It had been only a day since they left Blackbarrow behind. The memory of that frontier town—its frightened faces and the false hero he’d unmasked in the public square—still weighed on Kaelen. He had spared the traitorous knight instead of executing him, a choice that surprised even himself. Mercy. It was a virtue he was only beginning to understand. In Blackbarrow, that act of mercy had earned him wary gratitude and a simple token of thanks from a child, now tucked safely in his belt pouch. Yet as meaningful as the moment was, it also stirred old doubts. Could a man stained by so much blood ever truly become a savior?

A cool breeze whispered through the ferns. Liam’s ears perked, the great gray wolf sniffing at the air. Kaelen rested a gloved hand on his companion’s back. “You feel it too, don’t you?” he murmured. Somewhere ahead, beyond the next rise tangled with brambles, lay their destination: the forgotten Temple of the Allseer. Kaelen had learned of its existence from Blackbarrow’s oldest tales—a half-ruined shrine deep in the woods where, it was said, the divine eye still watched over those who sought it. Or perhaps it was not the villagers’ stories at all that guided him, but the gentle tug in his soul drawing him forward. The Allseer’s presence had been with him ever since that day in the hidden valley sanctuary, when he’d knelt at a wild altar and felt warmth radiate from the earth itself. In his darkest hours since, a quiet voice in his heart had whispered guidance. Now that voice had led him here.

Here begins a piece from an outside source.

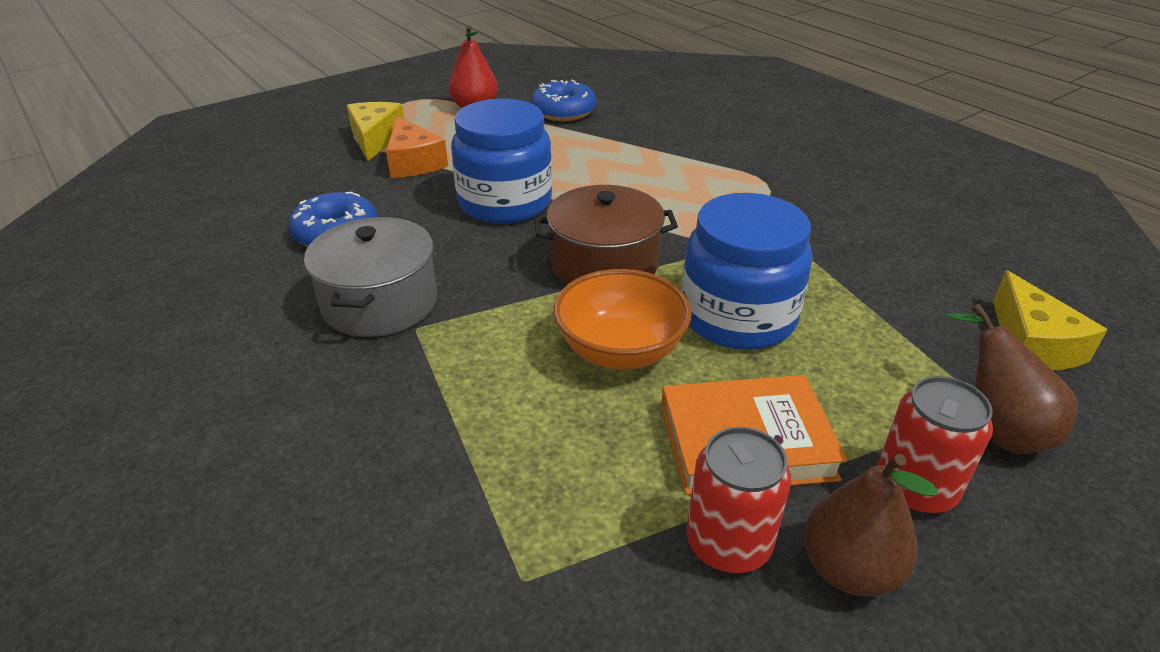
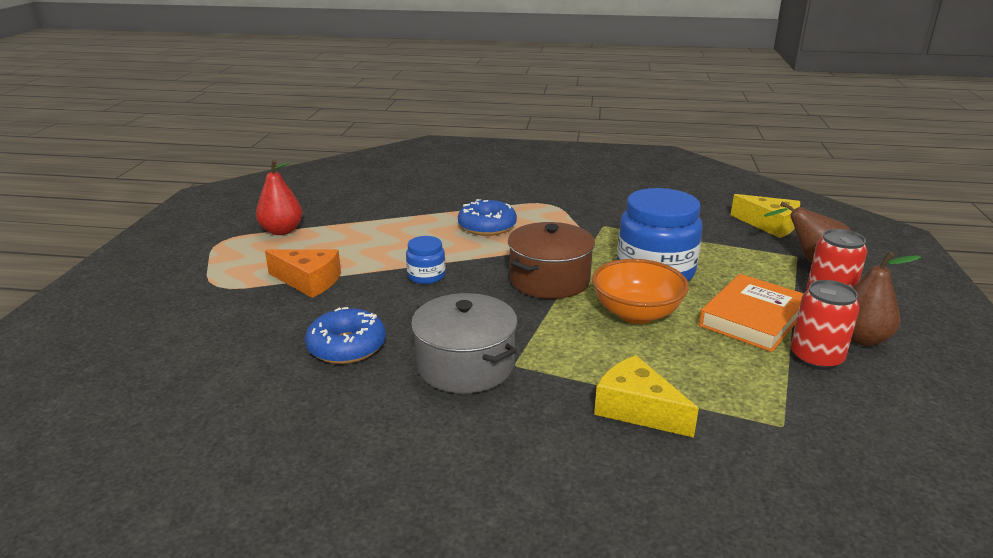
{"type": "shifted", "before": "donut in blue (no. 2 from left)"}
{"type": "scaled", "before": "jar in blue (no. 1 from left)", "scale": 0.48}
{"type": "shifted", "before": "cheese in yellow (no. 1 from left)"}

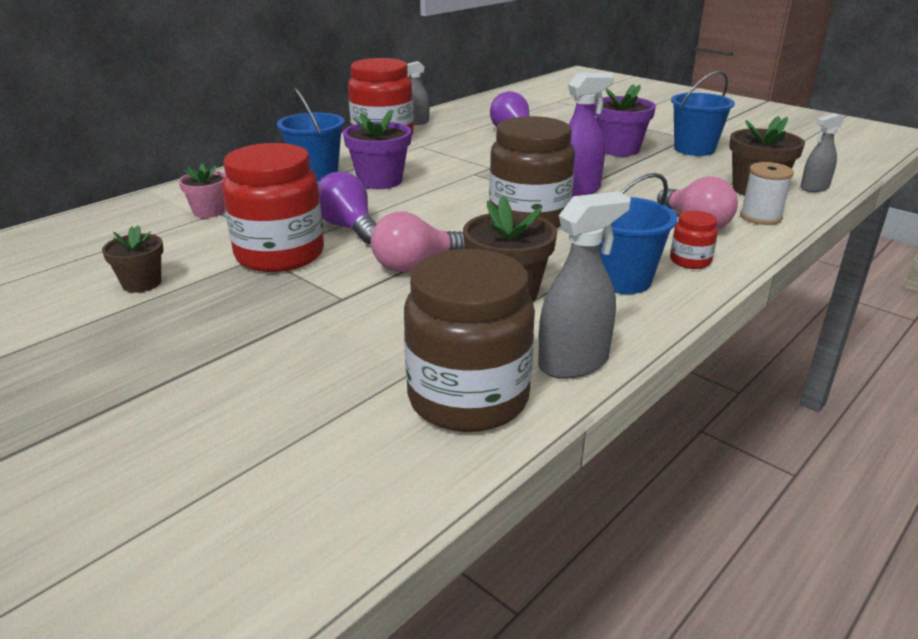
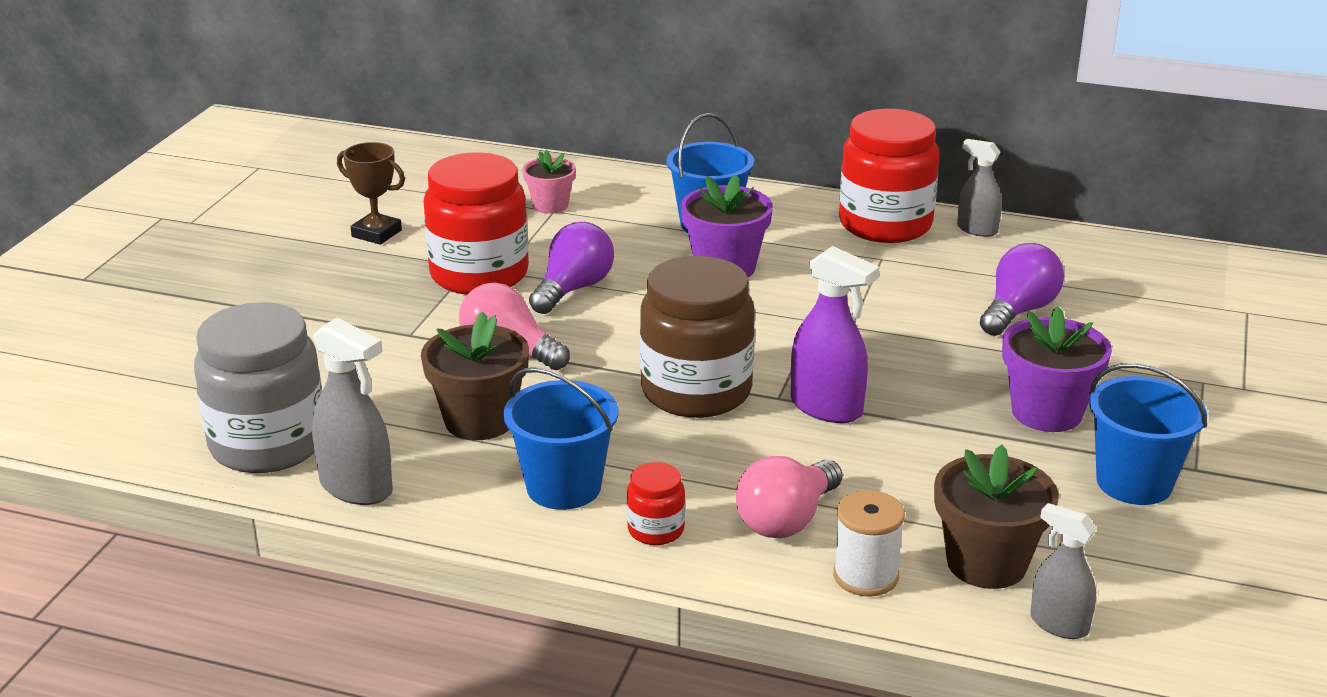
{"type": "swapped", "before": "flower pot in brown (no. 1 from left)", "after": "trophy in brown"}
{"type": "repainted", "before": "jar in brown (no. 1 from left)", "after": "jar in grey"}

Vines snared Kaelen’s boots as he pushed aside a curtain of hanging ivy. Beyond, bathed in dusk’s dim glow, stood weathered stone pillars arranged in a broad circle. These columns were carved in relief with faded symbols—an eye within a sunburst, the mark of the Allseer. The forest had begun to reclaim them; roots coiled around their bases and ivy trailed from their tops in silent conquest. Between the pillars lay fragments of a tiled floor and toppled beams, mostly swallowed by moss and soil. At the center rose the facade of the temple itself: great double doors of cracked oak, one hanging half off its hinge, set into a once-white stone wall now darkened by lichen and age.

Kaelen stepped forward, every sense alert. A faint prickle ran along his spine. Here, on holy ground, the ever-present hum in his bones—the dragon’s curse he bore—felt muted under the weight of sanctity. But something else lingered in the air. Not malice exactly; more like sorrow, an echo of heartbreak clinging to the ruins like mist. Liam let out a low whine, pawing at the ground but reluctant to advance.

“It’s all right,” Kaelen whispered, kneeling briefly to meet the wolf’s golden eyes. He ran a hand through the thick ruff of fur at Liam’s neck. The wolf’s muscles were tense beneath his palm. “Stay close. Whatever we find here, we face it together.”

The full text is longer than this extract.